Meaning#

The Elasticsearch cluster health is RED: at least one primary shard is unassigned, so part of the index data is unavailable and writes to affected indices fail. This is a cluster-wide platform alert and carries no environment label, only cluster.

Fires when:

elasticsearch_cluster_health_status{color="red"} == 1

for: 5m, severity page, tier platform.

Impact#

Search and indexing for the affected indices is down. This includes logging/observability data streams and application search indices (e.g. sw_user, sw_company, sw_company_member). Any service that reads or writes those indices will see errors or empty results until the primaries are reassigned.

Diagnosis#

ES REST API (key in Vault kv/global/elasticsearch, exposed as ES_URL/ES_API_KEY):

# Overall health and which indices are red
curl -s -H "Authorization: ApiKey $ES_API_KEY" "$ES_URL/_cluster/health?pretty"
curl -s -H "Authorization: ApiKey $ES_API_KEY" "$ES_URL/_cluster/health?level=indices&pretty"

# Unassigned shards (look for p = primary in the prirep column)
curl -s -H "Authorization: ApiKey $ES_API_KEY" "$ES_URL/_cat/shards?v" | grep -i UNASSIGNED

# Why is a specific primary unassigned?
curl -s -H "Authorization: ApiKey $ES_API_KEY" "$ES_URL/_cluster/allocation/explain?pretty"

# Node health and disk
curl -s -H "Authorization: ApiKey $ES_API_KEY" "$ES_URL/_cat/nodes?v&h=name,heap.percent,disk.used_percent,master"
curl -s -H "Authorization: ApiKey $ES_API_KEY" "$ES_URL/_cat/indices?v" | grep -i red

Cluster / operator side (kubectl config use-context hetzner):

kubectl get elasticsearch -n elastic
kubectl get pods -n elastic -l common.k8s.elastic.co/type=elasticsearch
kubectl describe elasticsearch -n elastic
kubectl logs -n elastic <es-pod> --tail=200
kubectl get pvc -n elastic
kubectl exec -n elastic <es-pod> -- df -h /usr/share/elasticsearch/data

PromQL:

elasticsearch_cluster_health_status{color="red"} == 1
elasticsearch_cluster_health_unassigned_shards
min(elasticsearch_filesystem_data_available_bytes / elasticsearch_filesystem_data_size_bytes)

Mitigation#

  1. Run _cluster/allocation/explain to identify the unassigned primary and the reason.
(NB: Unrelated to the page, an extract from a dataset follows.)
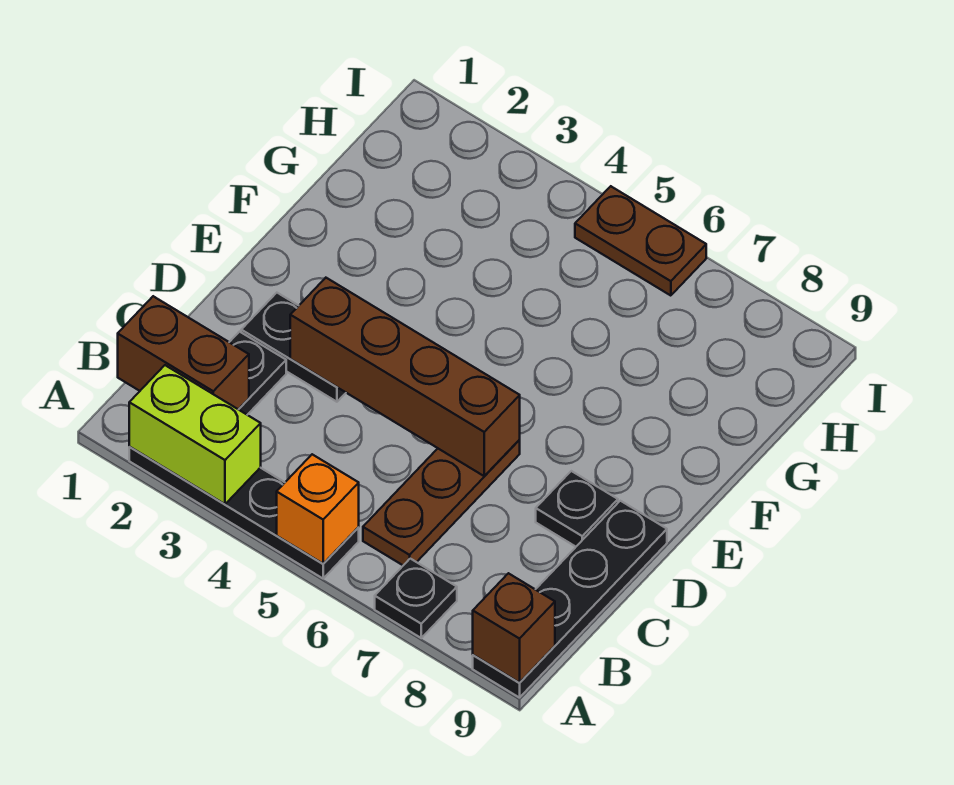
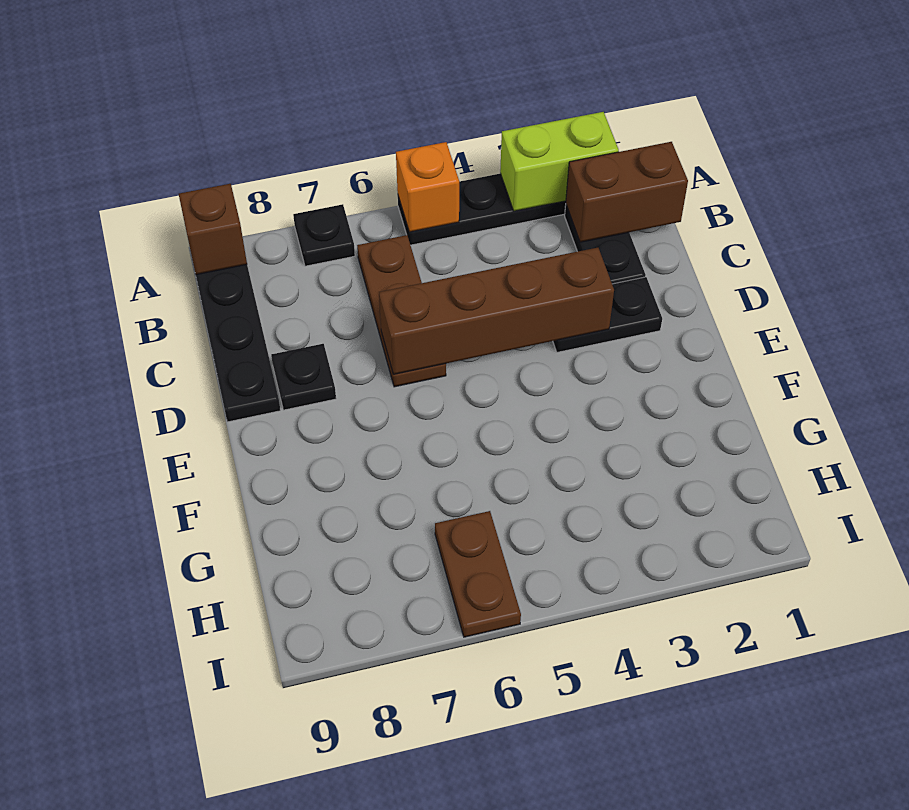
brown plate I5:I6 level 1 -> brown plate H6:I6 level 1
The most common causes are a downed node, disk past the flood-stage watermark, or a corrupted shard.
  2. If a node is down or NotReady, recover it. Check ES pod status and logs; a crash-looping pod (OOM, disk full) blocks allocation. Let ECK reschedule the pod, or kubectl delete pod -n elastic <es-pod> to force a restart once the underlying cause is fixed.
  3. If disk is the cause (node past flood-stage), free space or expand the PVC — see ElasticsearchDiskWatermark. Allocation resumes once the node drops below the watermark.
  4. If a primary is genuinely lost (no replica, node gone for good), the data may need to be restored from snapshot. Only as a last resort, allocate a stale/empty primary via _cluster/reroute (allocate_stale_primary / allocate_empty_primary) — this accepts data loss.
  5. After primaries are assigned, health returns to YELLOW (replicas re-allocating) then GREEN. Watch with _cluster/health.
  6. If affected indices are growing unbounded, review ILM so this does not recur (rollover/delete policies on the data streams).